Pursuant to Elections Code Section 9005, we have reviewed the proposed constitutional initiative related to water supply (A.G. File 21-0014, Amendment #1).
Californians Get Water From Several Sources. Most of the water used for drinking and farming in California comes from rain and melted snow. Rain and snow flow into streams and rivers, many of which start in the mountains. California has built dams, reservoirs, and canals to store water and deliver it around the state. Water is also pumped from underground (referred to as “groundwater”), especially during dry years when not as much rain and snow falls. A small share of the state’s water comes from other sources, such as cleaning and reusing the wastewater that households and businesses send into sewers (referred to as “water recycling”).
Californians Use Water for Various Purposes. In an average year, Californians use about 39 million acre-feet of water for human uses. (An acre-foot is enough to cover a football field with water one-foot deep, and is about as much water as one to two households use in a year.) About 31 million acre-feet of water is used annually in the agricultural sector, to grow crops and sustain livestock. On average, Californians use about 8 million acre-feet of water per year for urban water uses. These include uses in residential (such as for drinking, bathing, and watering yards), commercial (such as for hotels or other businesses), and industrial settings (such as in factories), as well as for large landscapes like parks and golf courses.

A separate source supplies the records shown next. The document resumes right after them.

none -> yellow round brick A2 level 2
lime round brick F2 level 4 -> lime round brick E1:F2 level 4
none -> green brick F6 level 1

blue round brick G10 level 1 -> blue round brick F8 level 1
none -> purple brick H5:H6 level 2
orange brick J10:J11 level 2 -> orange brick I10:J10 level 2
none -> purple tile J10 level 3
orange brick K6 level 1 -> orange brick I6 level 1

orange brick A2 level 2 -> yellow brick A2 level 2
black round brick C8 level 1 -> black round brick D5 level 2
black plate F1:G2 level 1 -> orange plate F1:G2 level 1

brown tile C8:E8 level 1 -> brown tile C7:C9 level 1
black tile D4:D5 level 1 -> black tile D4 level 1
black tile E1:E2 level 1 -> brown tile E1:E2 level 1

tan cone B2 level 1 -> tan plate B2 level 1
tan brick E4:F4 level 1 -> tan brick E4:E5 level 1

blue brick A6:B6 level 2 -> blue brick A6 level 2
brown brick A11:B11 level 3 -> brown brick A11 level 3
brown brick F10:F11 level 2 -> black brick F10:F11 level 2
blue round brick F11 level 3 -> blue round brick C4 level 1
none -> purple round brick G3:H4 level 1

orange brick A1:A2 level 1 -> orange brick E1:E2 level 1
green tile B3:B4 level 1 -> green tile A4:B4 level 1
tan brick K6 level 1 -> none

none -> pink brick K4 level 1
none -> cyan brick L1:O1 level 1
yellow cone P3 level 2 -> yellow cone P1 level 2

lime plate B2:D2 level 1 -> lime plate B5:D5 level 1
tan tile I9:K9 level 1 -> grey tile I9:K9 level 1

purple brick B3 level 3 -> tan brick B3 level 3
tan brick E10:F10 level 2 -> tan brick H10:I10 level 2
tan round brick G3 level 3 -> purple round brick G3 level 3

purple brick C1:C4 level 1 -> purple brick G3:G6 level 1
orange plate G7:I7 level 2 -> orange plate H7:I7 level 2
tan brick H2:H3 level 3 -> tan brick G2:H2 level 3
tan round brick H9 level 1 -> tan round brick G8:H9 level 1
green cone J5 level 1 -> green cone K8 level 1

Some Regions of the State Experience Water Shortages, Particularly During Dry Years. In certain years, particularly when the state receives less rain and snow, water scarcity can lead to limitations on use. For example, when California experienced a serious drought in 2012 through 2016, the state required cities to decrease their water use by 25 percent, and many farmers experienced significant reductions in the amount of water they could take from rivers and streams to water their crops. Scientists suggest that California will experience more frequent and intense droughts due to climate change, which increases the likelihood of such shortages and limitations occurring in the future. Additionally, significant rates of groundwater pumping in recent years have led to some groundwater shortages, as well to the ground sinking in some areas, causing damages to canals and infrastructure. In response to these negative impacts, recent state laws required groundwater users to develop plans for how to use these resources more sustainably. Implementing these plans likely will result in limits on the amount of groundwater that farmers can use in the coming years. Reduced groundwater pumping will make it challenging to continue agricultural practices and production at current levels, particularly in dry years. Moreover, estimates suggest that roughly 1 million Californians, particularly in small rural communities, currently lack access to safe drinking water due to contamination and wells that have gone dry. Thousands of households had their wells fail during recent dry years.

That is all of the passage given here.